The likes of Didier Drogba, Yaya Touré, Salah, Riyad Mahrez and Sadio Mané each had a moment in the Champions League — each winning one title — but none enjoyed multiple triumphs, none shaped multiple finals quite like the Cameroon icon.
Hakimi may not be perceived at this level, but his supreme display against Inter provided a further reminder of his status as a genuine big-game player for club and country.
As well as scoring in the final, he also scored PSG’s winner in the semifinal second leg against Arsenal, and in the quarterfinal against Aston Villa. Only Mané had previously achieved this from an African perspective, and his final goal against Hakimi’s Real in 2018 was in a losing effort.
-Goal in UCL quarterfinal
-Goal in UCL semifinal
-Goal in Coupe de France final
-Goal in UCL final
-First player to ever score vs. former club in UCL finalA reminder Hakimi is a defender 🤯 pic.twitter.com/3gGkw7s6yy
— ESPN FC (@ESPNFC) May 31, 2025
Hakimi had a hand in 19 goals across Ligue 1 and the Champions League this season, as well as a strike in the French Cup final victory over Stade de Reims, and his defensive fundamentals have continued to improve under Enrique.

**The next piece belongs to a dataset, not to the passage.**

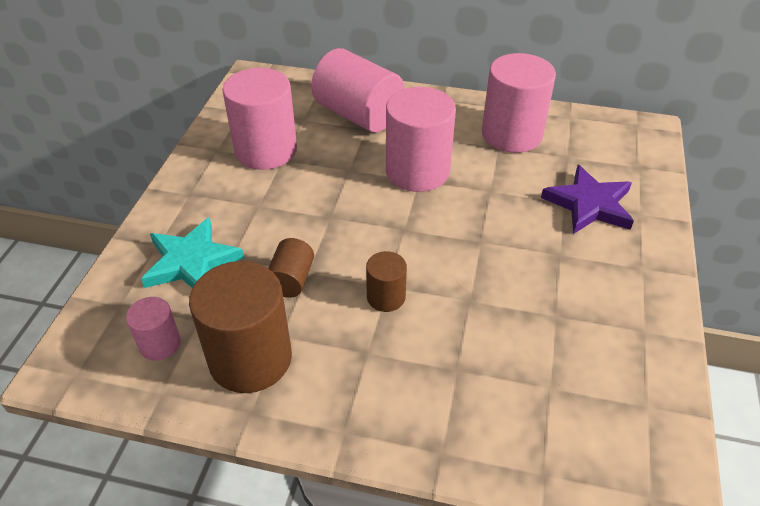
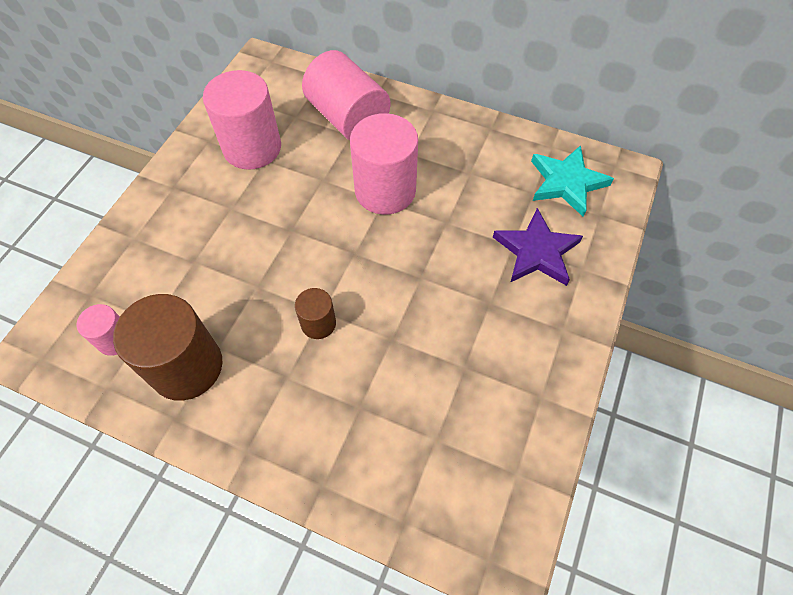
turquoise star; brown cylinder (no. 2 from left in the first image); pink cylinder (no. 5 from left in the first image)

The defender has been named in the UCL and Ligue 1 Teams of the Season, and expect more honours to follow. Attacking players and central midfielders typically receive the lion’s share of the attention and the plaudits, but Hakimi’s body of work ought to fast be establishing him among the continent’s true greats.
Few others have made this level of impact at the business end of European competition, amassed this club honours haul, and been established as one of the best in his position — arguably No. 1 — for several campaigns.
At 26, Hakimi has now conquered Europe as a senior player, a key protagonist in a side that wrote history in more ways than one; with the Nations Cup on home soil later this year, the Moroccan appears primed to establish himself in the top tier of African football’s all-time greats.